Intel est plus à la peine. Les ventes de processeurs pour PC sont restées la locomotive de la marque, mais leur revenu trimestriel de 6,6 mds $ fait pâle figure comparativement aux 10,3 mds $ atteints un an plus tôt. Et, contrairement à AMD, les ventes de processeurs Xeon pour serveurs n’ont pas progressé. Au dernier trimestre 2022, elles ont rapporté 4,3 mds $, soit 33 % de moins que l’année précédente à la même période. C’est là aussi le moins bon score d’une année qui, globalement, n’est pas fameuse : sur 2022, les Xeon ont généré un CA total de 19,2 mds $, soit -15 % par rapport à 2021.

L’un dans l’autre, les analystes estiment qu’Intel réalise encore 70 % des ventes de processeurs pour serveurs. Pendant plus de 15 ans, jusqu’en 2017, il avait détenu plus de 90 % de parts sur ce marché.

Quant à l’activité carte graphique/GPU, elle reste accessoire dans le catalogue d’Intel. Elle a rapporté 837 millions de dollars sur toute l’année (+8 % par rapport à 2021), mais, là encore, s’est mise à stagner lors du dernier trimestre, à 247 millions de dollars (+1 %).

La réelle troisième activité d’Intel est plutôt la vente de puces contrôleur (réseau, stockage, Thunderbolt, etc.), lesquelles ont rapporté, sur toute l’année 2022, 8,9 mds $ (+11 % par rapport à 2021). Cette catégorie n’a cependant pas échappé à la malédiction du dernier trimestre : avec un CA de 2,1 mds $, les ventes sont quasiment les mêmes que celles réalisées fin 2021.

Les processeurs les plus puissants ne sont plus des locomotives

Seul point de satisfaction pour Intel : sa nouvelle activité industrielle, qui consiste à louer les usines de fabrication de processeurs à des concurrents sous la marque IFS, a su réaliser un CA de 986 millions de dollars pour sa première année complète d’exploitation. Au dernier trimestre, son CA de 319 millions de dollars est 30 % meilleur que fin 2021. 
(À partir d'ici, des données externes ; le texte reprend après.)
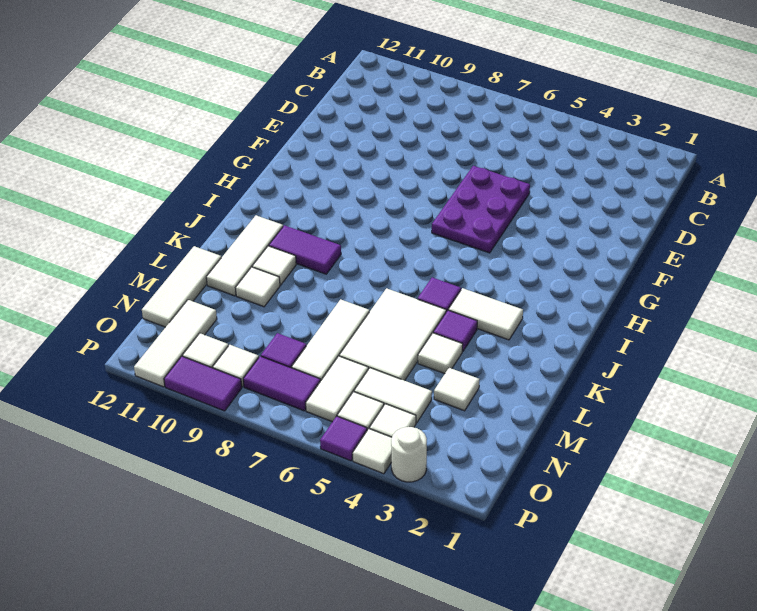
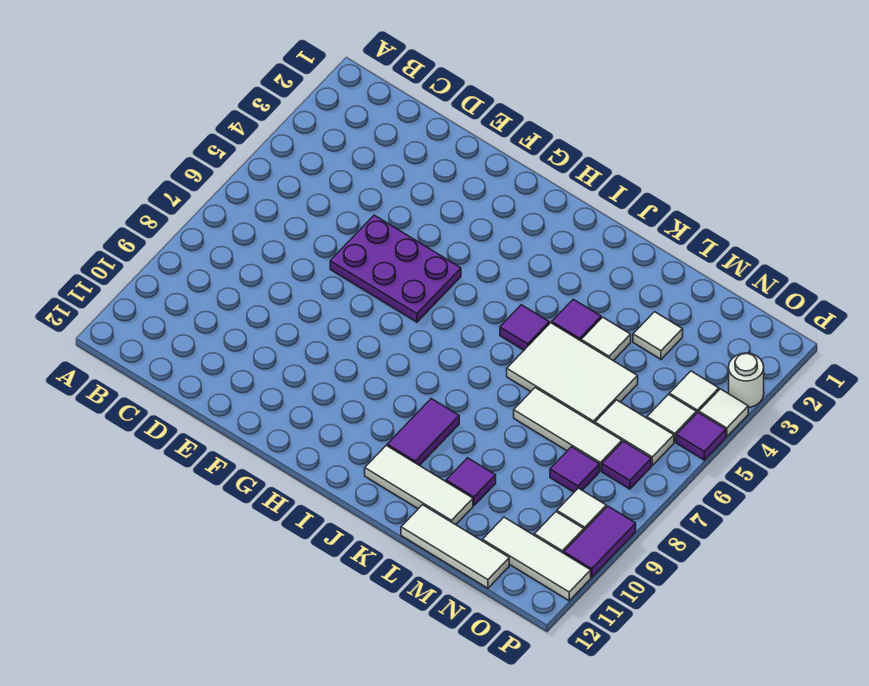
white tile J3:J4 level 1 -> none
white tile K10 level 1 -> none
white tile L10 level 1 -> purple tile L10 level 1
white tile N4:N5 level 1 -> none
purple tile O7:O8 level 1 -> purple tile O7 level 1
« Le fabricant [Intel] paie aujourd’hui pour son manque de vision avant 2021 et son déni de voir AMD comme Nvidia progresser sur les processeurs et accélérateurs des serveurs. »
Jack GoldAnalyste, J.Gold Associates, LLC

C’est aussi une activité toute récente qui donne le sourire aux responsables d’AMD : les puces embarquées Xilinx, rachetées en fin d’année 2020, ont rapporté ce trimestre 1,4 milliard de dollars. En revanche, ce rachat ayant coûté 35 mds $, sa ventilation sur plusieurs années plombe à présent les comptes. AMD affiche au dernier trimestre 2022 une perte de 149 millions de dollars, contre un bénéfice de 1,2 md $ un an plus tôt.
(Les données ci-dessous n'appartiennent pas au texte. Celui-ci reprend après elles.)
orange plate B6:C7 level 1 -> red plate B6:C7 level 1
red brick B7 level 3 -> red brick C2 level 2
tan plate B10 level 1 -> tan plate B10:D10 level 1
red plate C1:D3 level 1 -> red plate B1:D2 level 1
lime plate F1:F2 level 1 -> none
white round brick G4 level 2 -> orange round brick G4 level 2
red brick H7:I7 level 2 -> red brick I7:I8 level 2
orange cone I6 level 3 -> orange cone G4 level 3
En attendant que ces activités atteignent leur rythme de croisière, les deux rivaux jouent profil bas concernant l’avenir immédiat. Intel, surtout, déclare que l’ensemble de ses revenus pour le premier trimestre 2023 devrait empirer : ce sera entre 11,5 et 10,5 mds $. Les analystes financiers ne s’y attendaient pas : les plus pessimistes avaient tablé sur 13 mds $.
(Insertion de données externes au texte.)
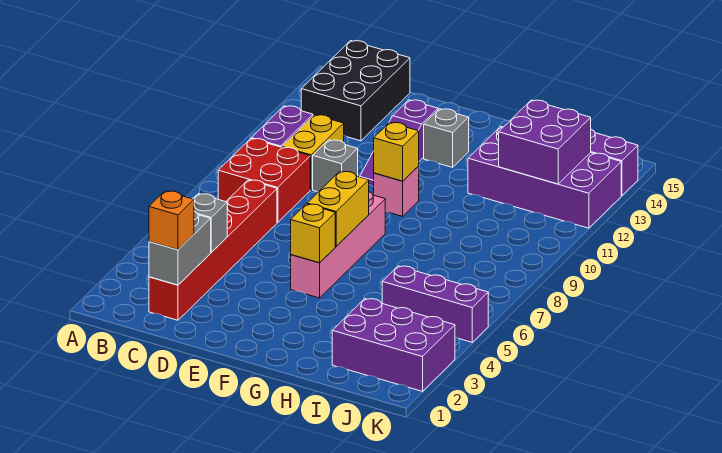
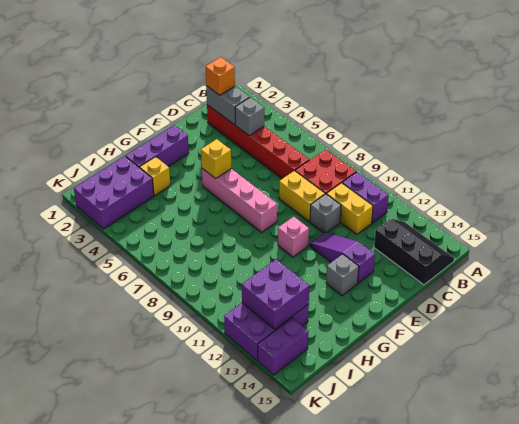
black brick B13:C15 level 1 -> black slope B13:C15 level 1 top C
yellow brick F6:F7 level 2 -> yellow brick D8:D9 level 1
yellow brick F10 level 2 -> yellow brick H3 level 1
purple brick H12:K13 level 1 -> purple brick I12:K13 level 1
purple brick I5:K5 level 1 -> purple brick F2:H2 level 1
« Franchement, la situation actuelle d’Intel n’est pas la faute de Pat Gelsinger, son actuel PDG. Le fabricant paie aujourd’hui pour son manque de vision avant 2021 et son déni de voir AMD comme Nvidia progresser sur les processeurs et les accélérateurs des serveurs », commente l’analyste Jack Gold, au micro de nos confrères de TechTarget USA.

« Je ne sais pas si cette course aux processeurs les plus performants sera payante. Je pense qu’Intel comme AMD devraient se concentrer sur les modèles que le plus large public peut s’offrir : les processeurs d’entrée de gamme », ajoute-t-il.